I had already done my part of the proofreading on galley pages some weeks before, so there was no obligation to read, but I thrummed through the pages, stopping here and there to linger. I loved seeing my prose on the page, but I hated the internal writerly instincts that whispered, nagged I could have made that better. I should have struck that line, or connected these sentences, or ……

Once a person has graduated from enthusiastic reader to writer (enthusiastic or not) one begins to read differently. One must. Come across something admirable in someone else’s book, and the first thought is: How did he do that? Take a deep breath at a scene masterfully rendered, and one wonders: How did she do that? How did she make that work. Do this for decades and the questions become reflex. I have been writing for so many years that the urge to revise, alas, does not stop with the manuscript or the computer. It extends to the printed page.

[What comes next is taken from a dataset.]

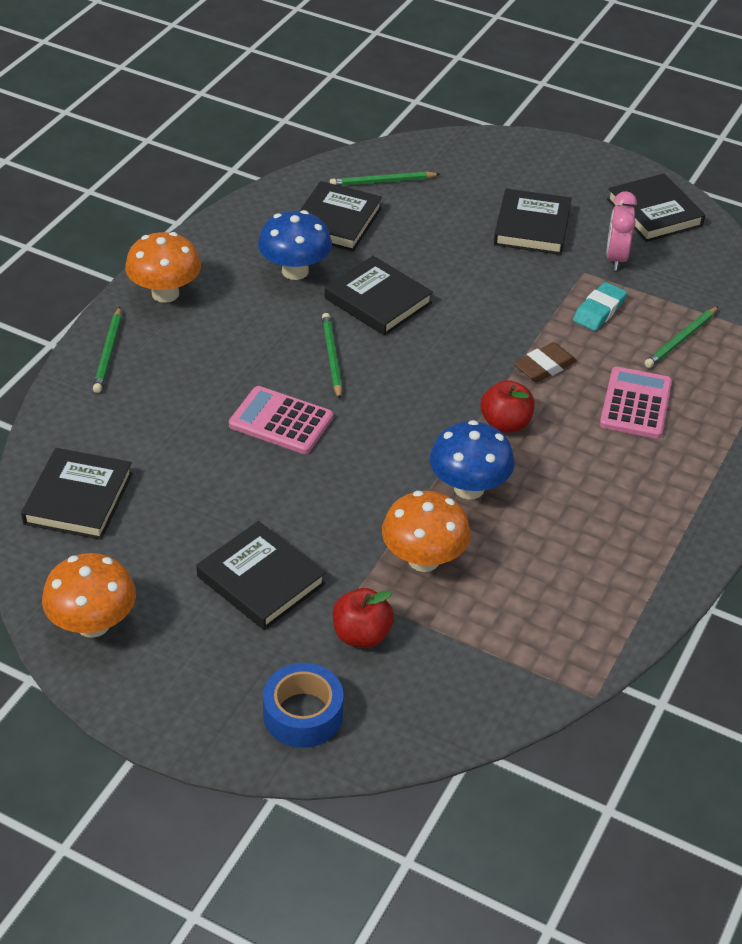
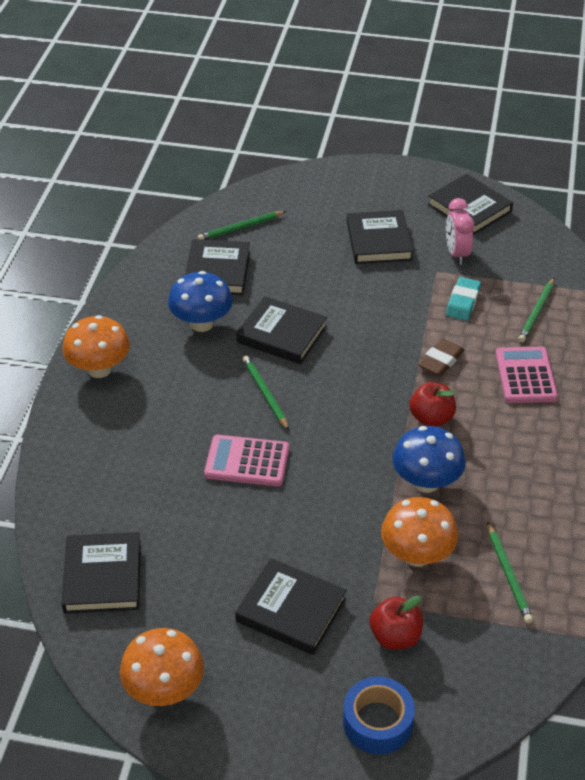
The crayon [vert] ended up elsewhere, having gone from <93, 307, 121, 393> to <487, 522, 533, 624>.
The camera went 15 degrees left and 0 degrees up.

When I was writing and revising The Great Pretenders, no page, no paragraph, no sentence escaped my merciless scrutiny. I made changes over and over. I made that book as good as it could possibly be. And now was its moment of truth because here’s what I know for sure after all these years of publishing:

Once the ARC is in the author’s hands, the book is out of the author’s hands. No more changes. Soon the book will be in readers’ hands. (April 2019, pre-orders available now.)

Yes, like the character quoted above, I was delighted to touch a book that was once a mere flicker of my imagination. But I had to ask myself: can I just read it and bask in its being on the page? Can I read it without wishing to revise?

As they say on the Rachel Maddow Show, watch this space.